Выбрать главу

«Чтобы коммунизм стал возможным, потребуется серьезное моральное воспитание членов общества и развитие в них высокого и глубокого чувства солидарности, для возникновения которого недостаточно революционного пыла, тем более что в самом начале не будет материальных условий, способствующих такому развитию».

В канун Испанской революции 1936 г., когда анархизм подвергся испытанию на практике, Диего Абад де Сантильян доказывал практически в тех же самых терминах невозможность немедленного воплощения на практике либертарного коммунизма. По мнению Сантильяна, капиталистическая система не подготовила людей к коммунизму: она не только не воспитывает в них социальные инстинкты и чувство солидарности, но, напротив, любыми способами стремится к искоренению и притуплению подобных чувств.

Сантильян приводит в пример революционный опыт России и других стран, заклиная анархистов быть большими реалистами. Он обвинил их в том, что к наиболее свежим урокам истории они относятся предвзято или с подозрением. Сомнительно, — утверждал он, — что революция сразу же приведет нас к осуществлению нашего анархо-коммунистического идеала. На первом этапе революции коллективистский лозунг «Каждому по труду» больше подойдет к реальной ситуации, чем идеи коммунизма, потому что экономика будет в разрухе, производство значительно снизится, а приоритетом станет обеспечение самым необходимым. Те экономические модели, которые будут избраны, в лучшем случае будут лишь медленно эволюционировать по направлению к коммунизму. Резко загнать людей в клетку, заключить их в жесткие рамки социальной жизни будет означать переход к авторитарной позиции, которая в свою очередь явится препятствием эволюции. Мютюэлизм, коммунизм, коллективизм — все это лишь различные способы достижения одной и той же цели. Возвращаясь к разумному эмпиризму, рекомендованному Прудоном и Бакуниным, Сантильян требует для будущей Испанской революции права на свободный эксперимент: «В каждом населенном пункте, в каждой сфере будет реализована та степень коммунизма, коллективизма или же мютюэлизма, которая может быть достигнута».

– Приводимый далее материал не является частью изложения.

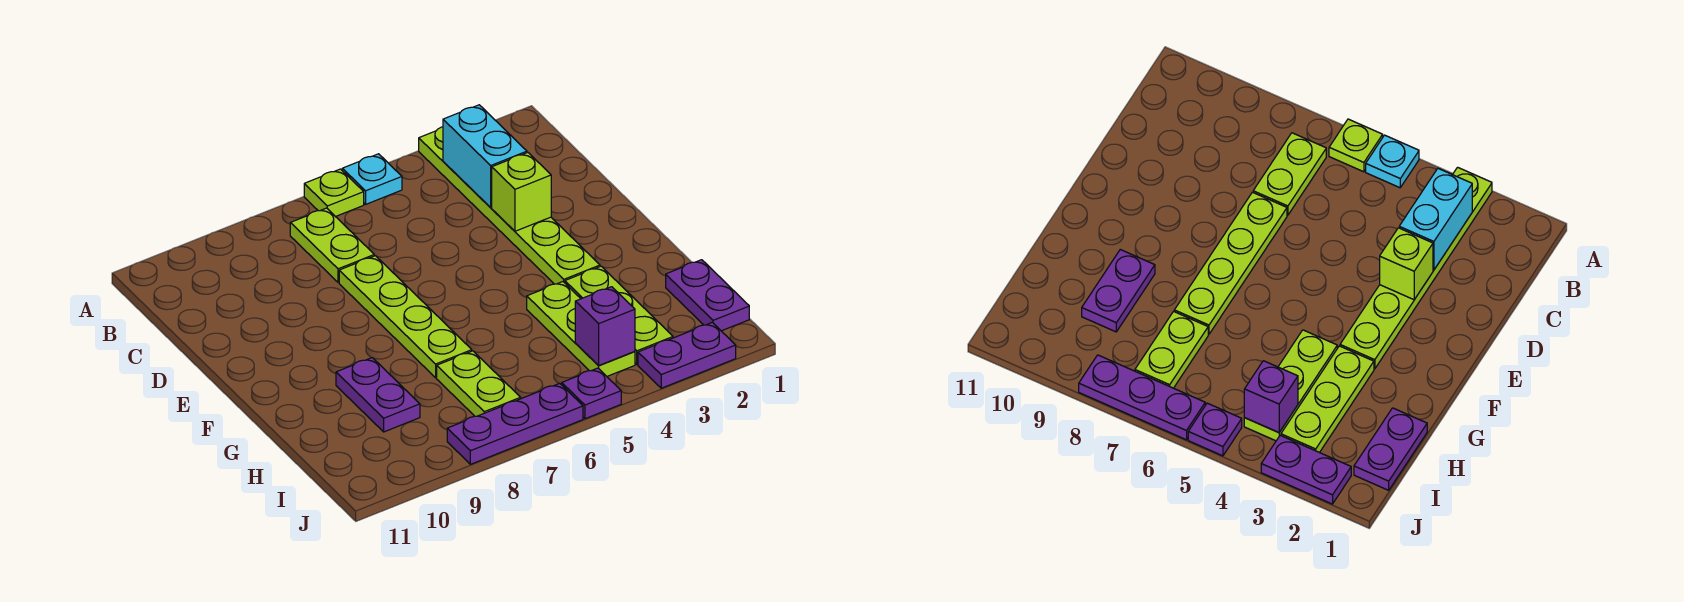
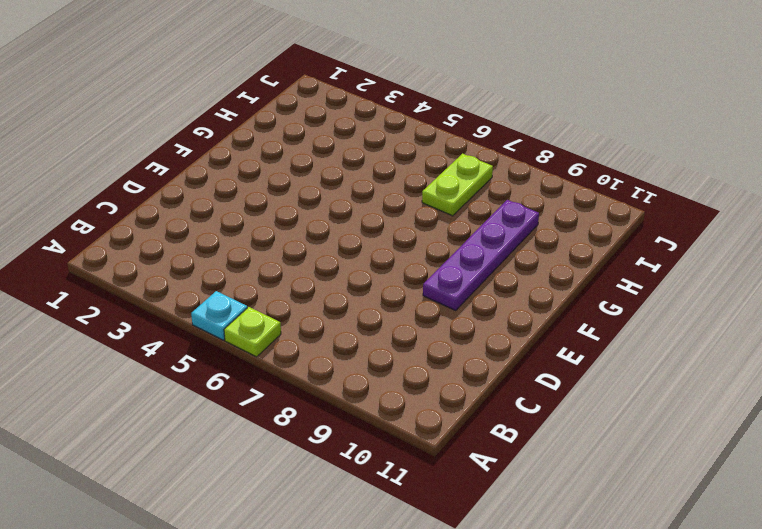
purple plate E9:H9 level 1 -> purple plate G9:H9 level 1
none -> lime plate A3:F3 level 1
none -> lime plate B7:C7 level 1
none -> lime plate D7:G7 level 1

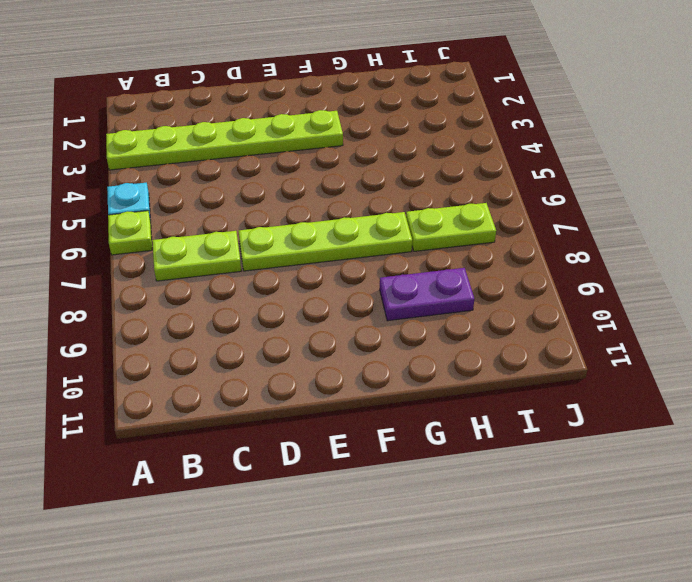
none -> lime plate G3:I3 level 1
none -> lime plate G4:I4 level 1
none -> purple plate H1:I1 level 1

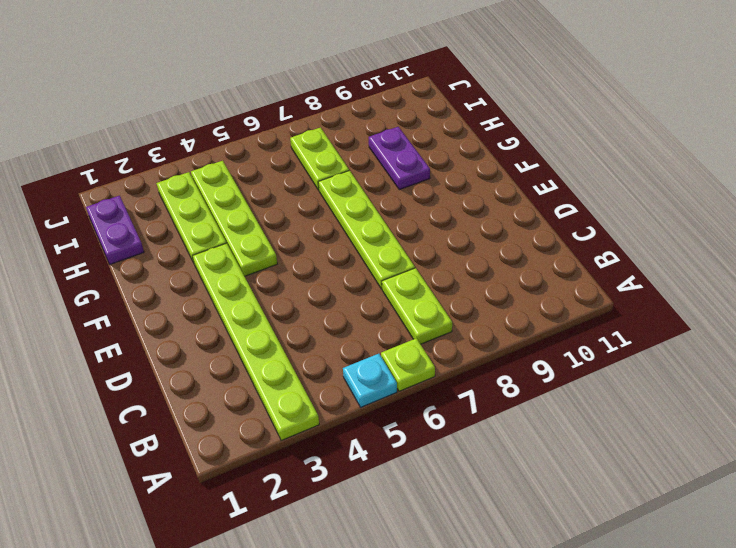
lime plate F4:I4 level 1 -> lime plate G4:I4 level 1
none -> purple plate J2:J3 level 1
none -> purple plate J5 level 1
none -> purple plate J6:J8 level 1

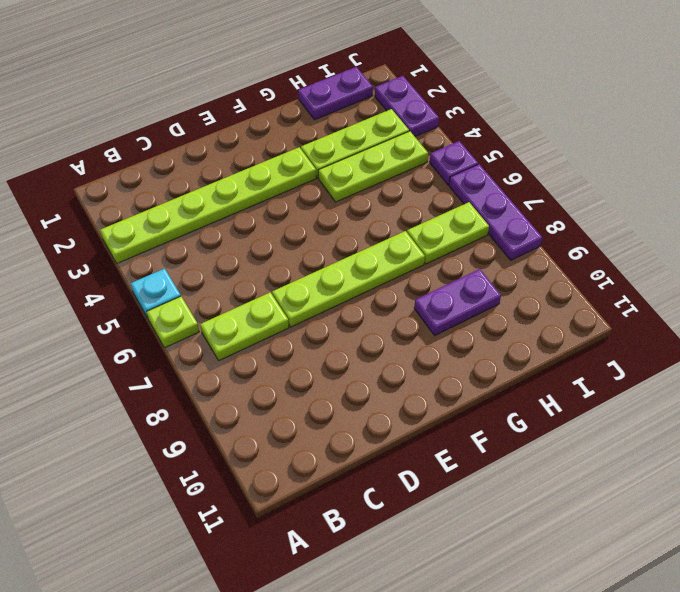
none -> cyan brick B3:C3 level 2
none -> lime brick D3 level 2
none -> purple brick I4 level 2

На самом деле, как мы увидим далее, опыт испанских «коллективов» 1936 г. продемонстрировал, какие трудности влечет за собой преждевременное воплощение на практике полного коммунизма.

Конкуренция

Из всех норм и правил, унаследованных от буржуазной экономики, одна ставит щекотливую проблему, если она сохранится в коллективистской или самоуправляемой экономике. Речь идет о конкуренции. По мнению Прудона, она является «выражением социальной спонтанности», залогом «свободы» объединений. Более того, в течение долгого времени конкуренция будет, по его мнению, «незаменимым стимулом», в отсутствие которого и без того напряженная промышленная деятельность выродилась бы во «всеобщее отлынивание» от работы. Прудон уточняет:

«Рабочая ассоциация обязуется поставлять обществу товары и услуги по ценам, минимально разнящимся с себестоимостью производства. Таким образом, рабочие ассоциации запрещают себе какие-либо слияния [монопольного типа], подчиняют себя закону конкуренции, а свою отчетность делают прозрачной для общества; оно, в свою очередь, оставляет за собой — в качестве адекватной меры надзора — право распустить такое объединение». «Конкуренция и ассоциация основываются друг на друге. (…) Досаднейшей ошибкой социализма является то, что он расценивает ее [конкуренцию], как ниспровержение общества. Но не может быть (…) и речи об уничтожении конкуренции. (…) Необходимо привести ее в равновесие, я бы даже сказал, установить нечто вроде полицейского контроля».

Верность Прудона принципу конкуренции навлекла на себя сарказм Луи Блана: «Нам никогда не понять тех, кто придумывает какую-то загадочную случку двух противоположных принципов. Прививка ассоциации на древо конкуренции — идея убогая: это все равно как заменить евнухов гермафродитами». Луи Блан, в свою очередь, хотел бы «прийти к единообразной цене», устанавливаемой государством, и воспретить всяческую конкуренцию между цехами, работающими в одной и той же области промышленности. Прудон в ответ возражает, заявляя, что цена «устанавливается лишь конкуренцией, то есть возможностью для потребителя (…) обойтись без услуг того, кто запрашивает за них слишком высокую цену (…)». «Уберите конкуренцию, и общество, лишенное движущей силы, остановится, словно часы, пружина которых ослабла».